弁護士 渕上 隆

 昨年のプロ野球は村上選手の活躍もあり、東京ヤクルトスワローズがリーグ2連覇を果たし、長年のファンとしては嬉しい限りでしたが、そのスワローズの本拠地・神宮球場が取り壊しの危機にあることをご存じでしょうか?
 進められている神宮外苑再開発計画は神宮球場とこれに隣接する秩父宮ラグビー場を解体し、場所を入れ替え、3棟の高層ビルを建設するというもの。ラグビー場は他のイベントにも活用できるよう屋根付きの人工芝にするとのこと。樹齢100年超の巨木を含む樹木の大量伐採も予定されており、それに伴う気温上昇が懸念され、また、名物の銀杏並木の保全も不安視されています。

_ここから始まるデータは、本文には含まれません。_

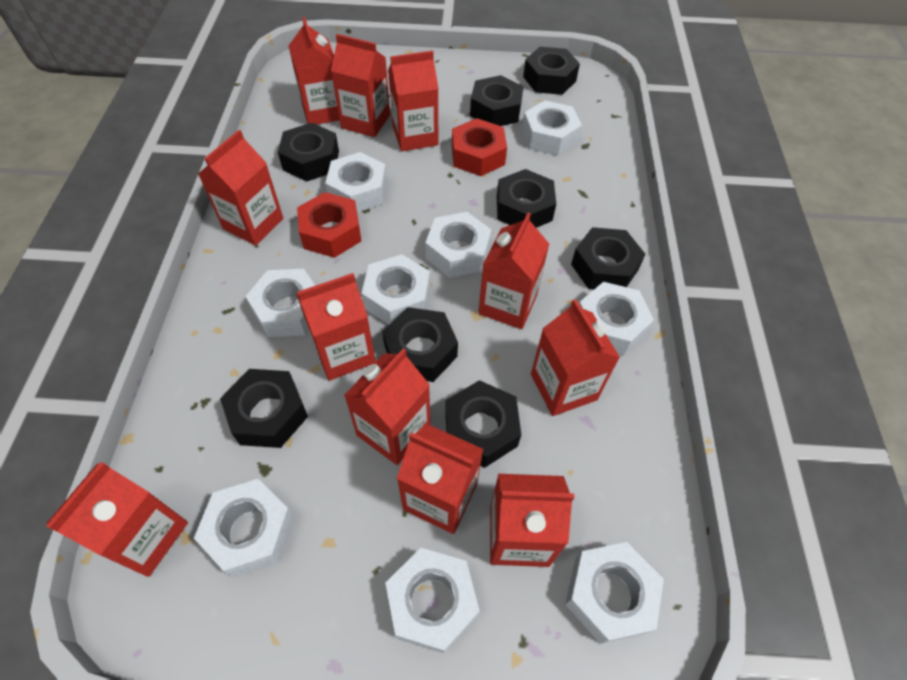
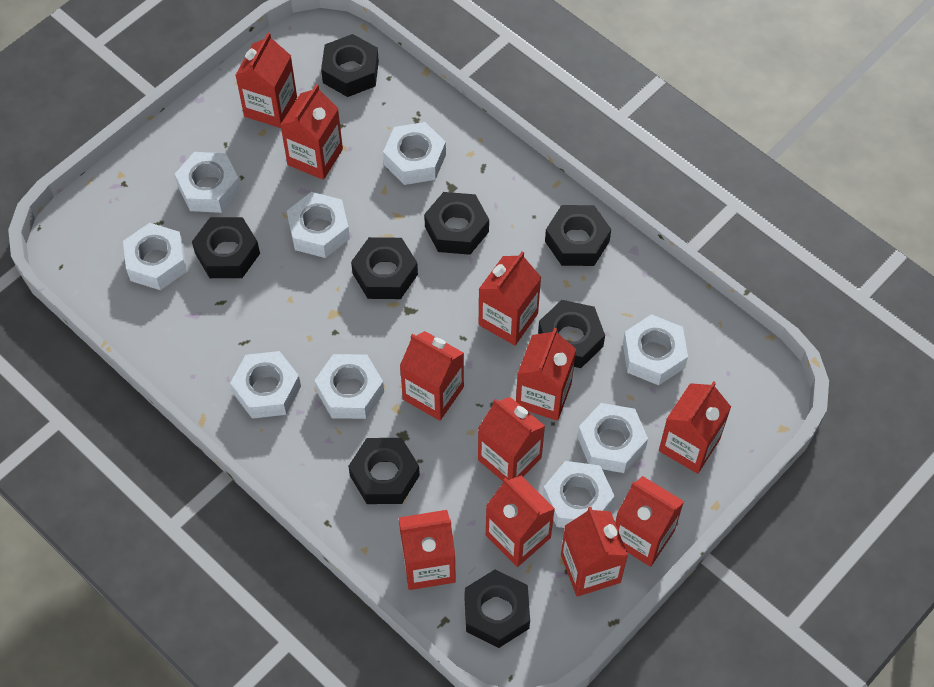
red nut: 2 -> 0

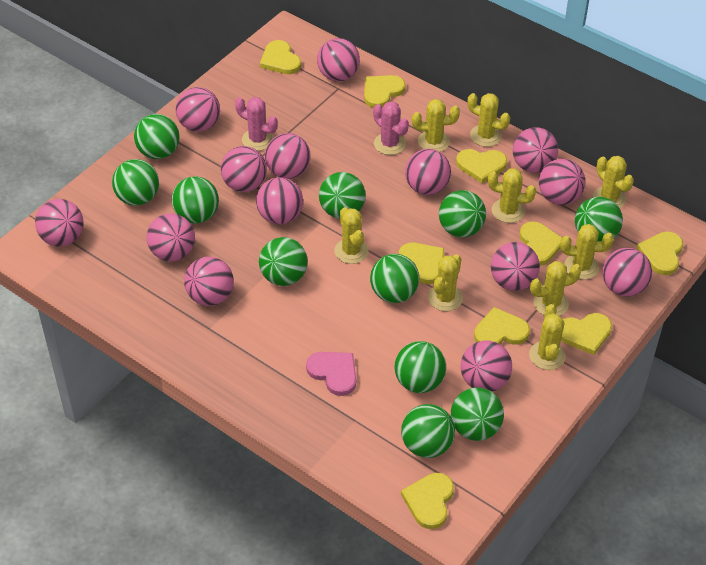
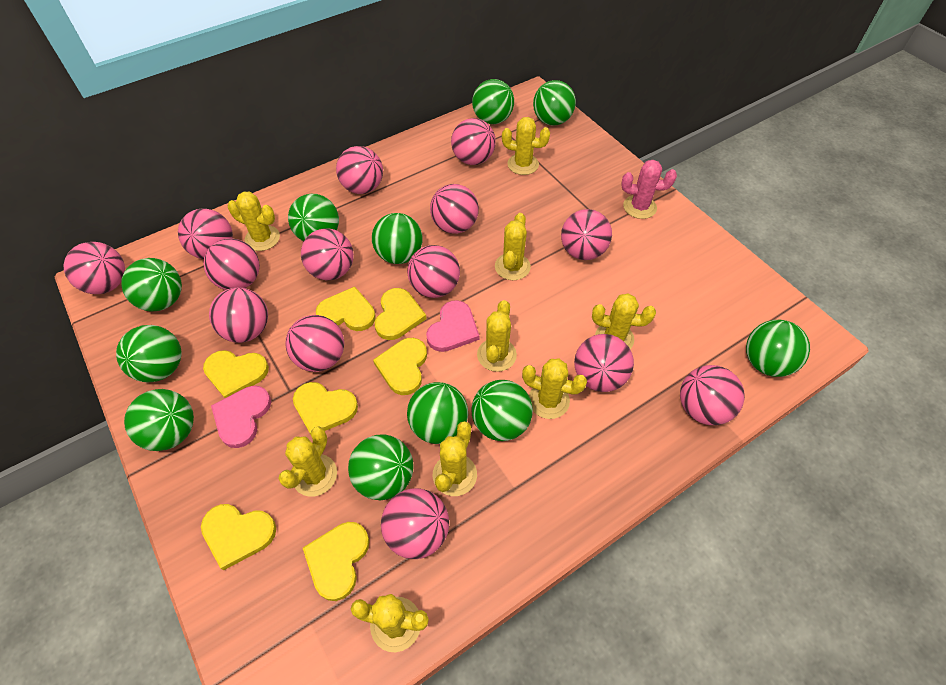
pink cactus: 2 -> 1
pink heart: 1 -> 2
yellow heart: 9 -> 7

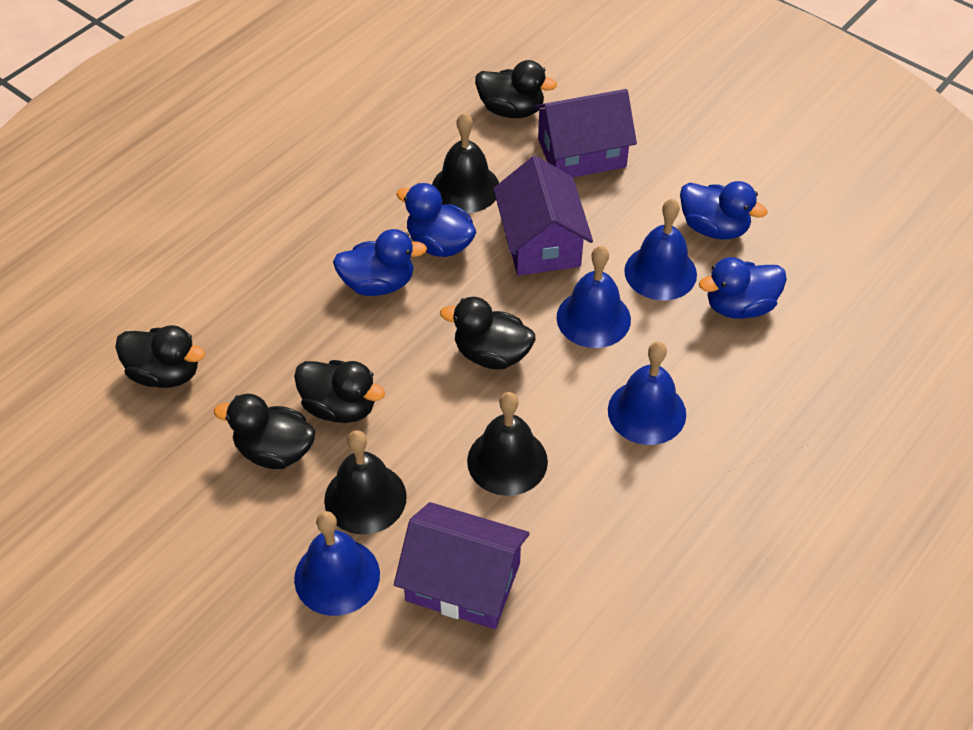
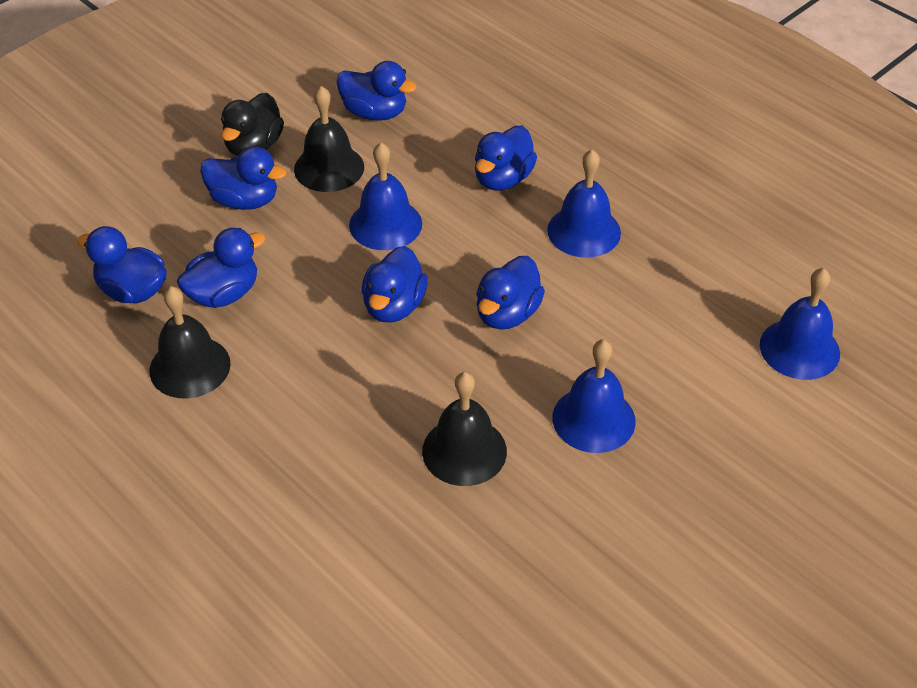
black duck: 5 -> 1
blue duck: 4 -> 7
purple house: 3 -> 0

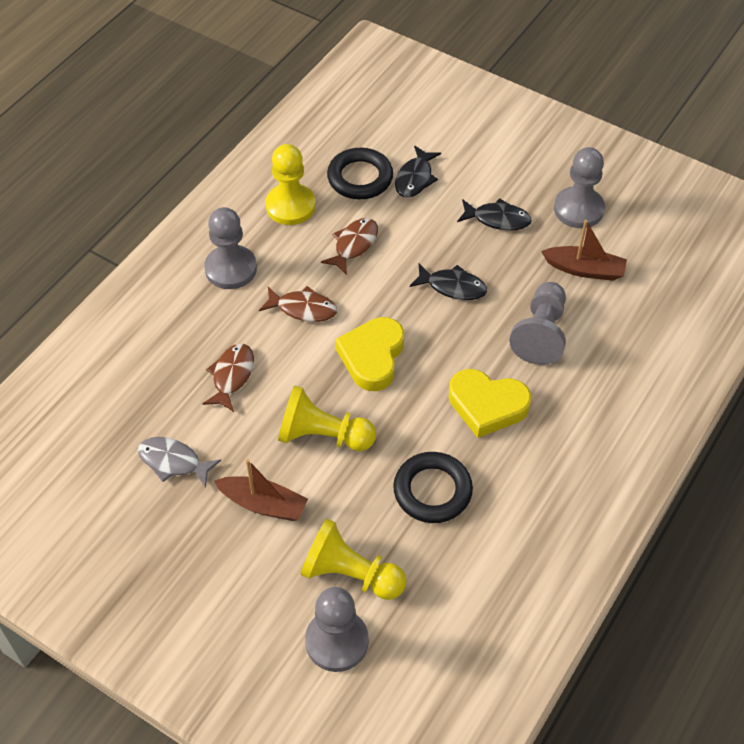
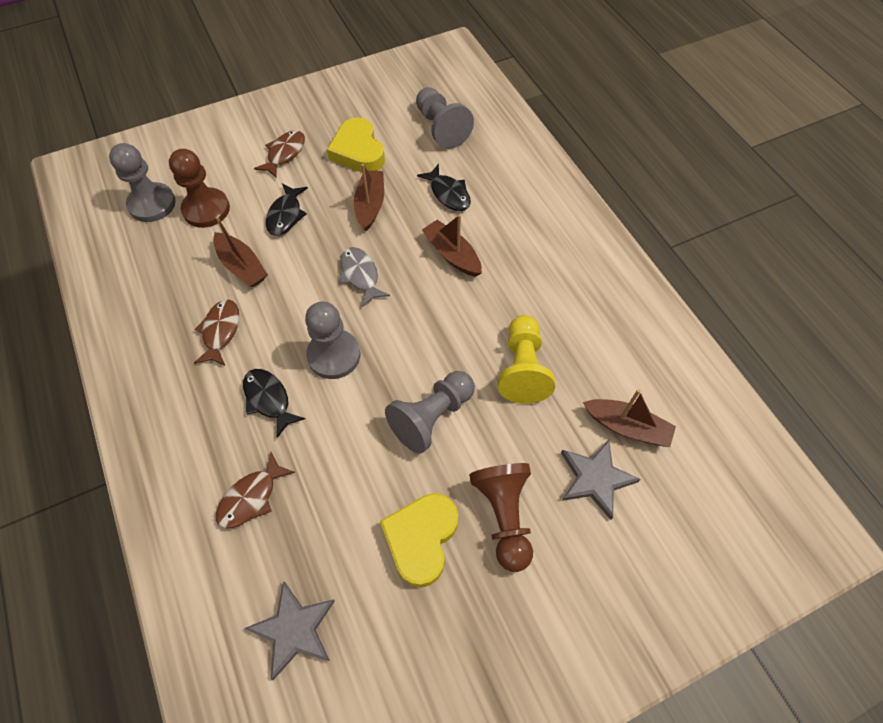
black ring: 2 -> 0
brown boat: 2 -> 4
brown pawn: 0 -> 2
grey star: 0 -> 2
yellow pawn: 3 -> 1

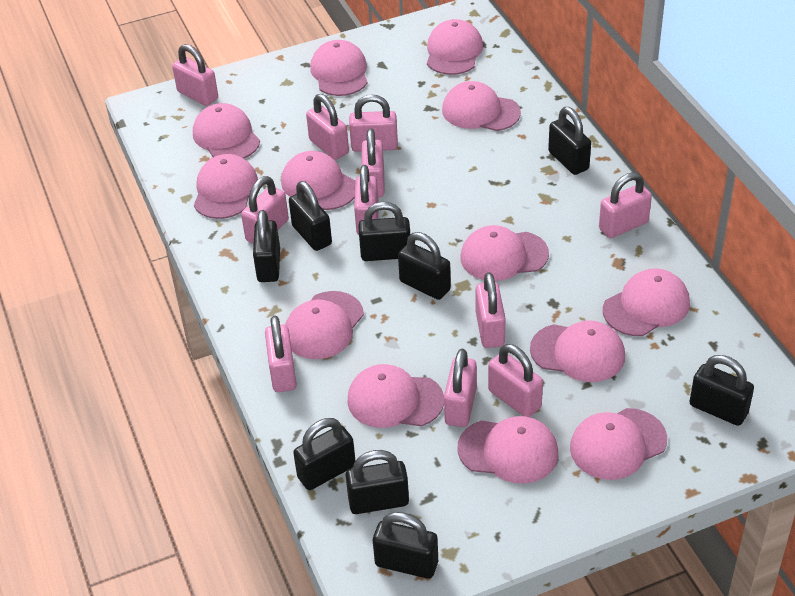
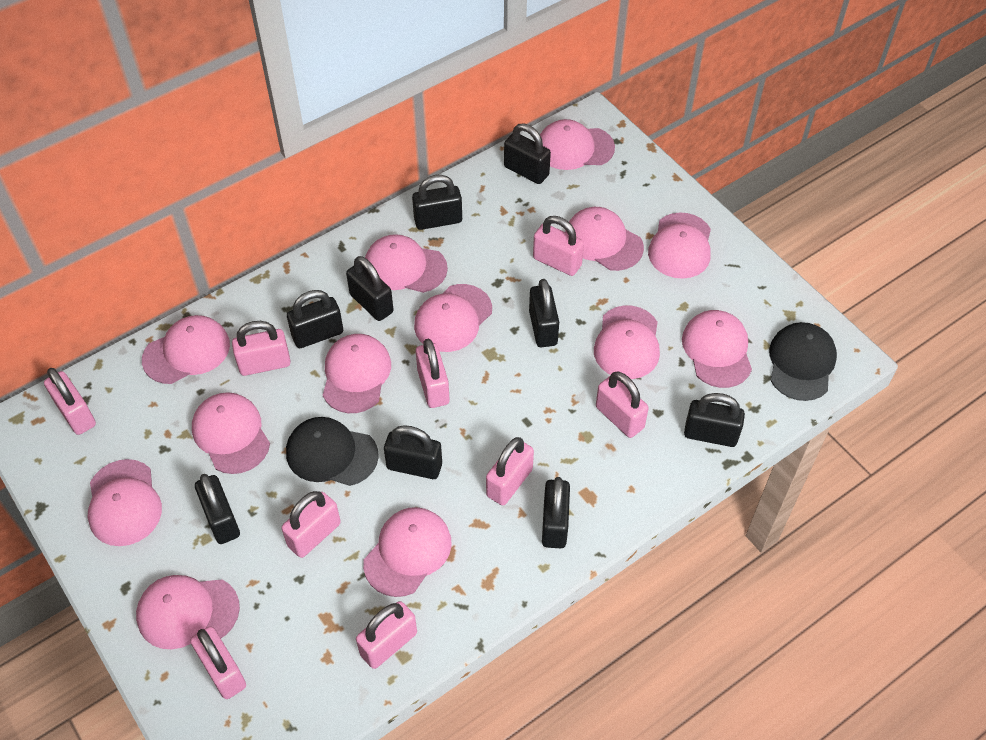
black cap: 0 -> 2
pink padlock: 11 -> 9

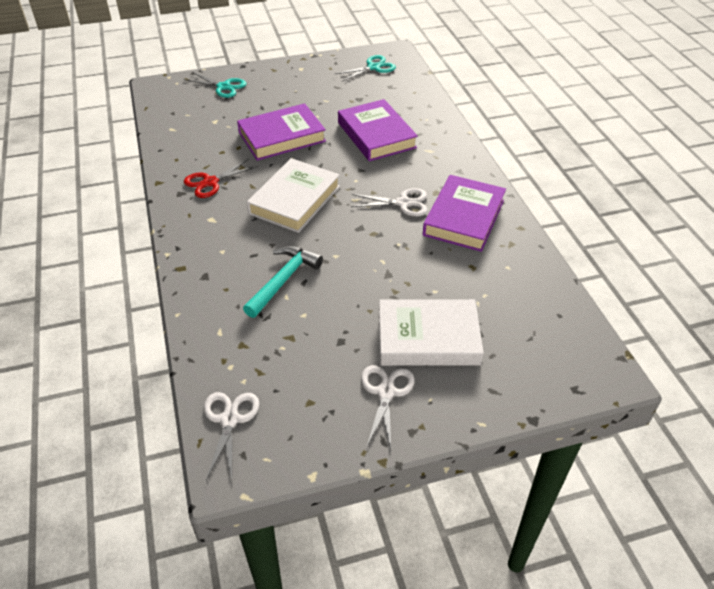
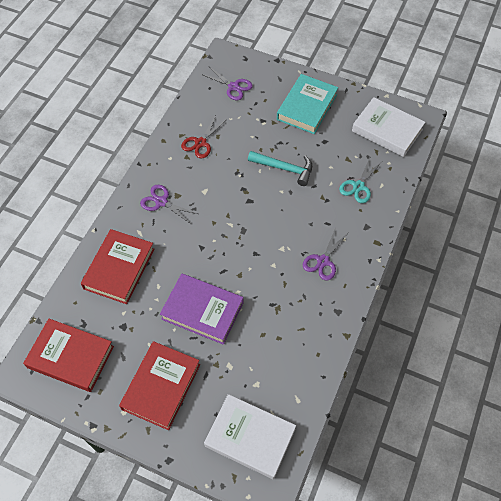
purple book: 3 -> 1
purple scissors: 0 -> 3
red book: 0 -> 3
turquoise book: 0 -> 1
turquoise scissors: 2 -> 1
white scissors: 3 -> 0

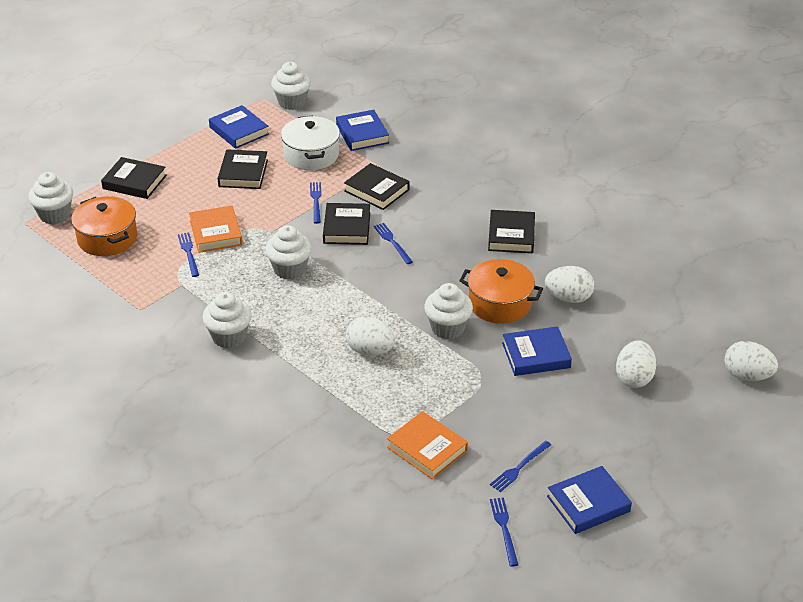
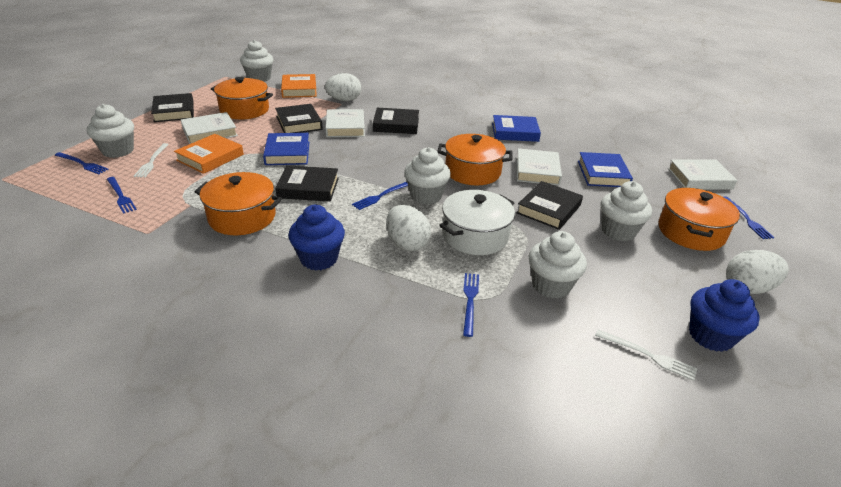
blue book: 4 -> 3
blue cupcake: 0 -> 2
orange pot: 2 -> 4
white book: 0 -> 4
white egg: 4 -> 3
white fork: 0 -> 2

 神宮球場は大学野球・プロ野球の名勝負の舞台となった100年の歴史を誇る文化財であり、秩父宮ラグビー場も数少ないラグビー専用グラウンドとして愛されてきたラグビーの聖地です。これらを解体し、歴史的にも貴重な樹木を伐採して高層ビルを建てる意味がどこにあるのでしょうか?計画の見直しを求めるネット署名も立ち上がり、多くの賛同者を集めています。歴史的文化財と豊かな緑、そして青空、このかけがえのない景観を破壊する愚行には強く反対します。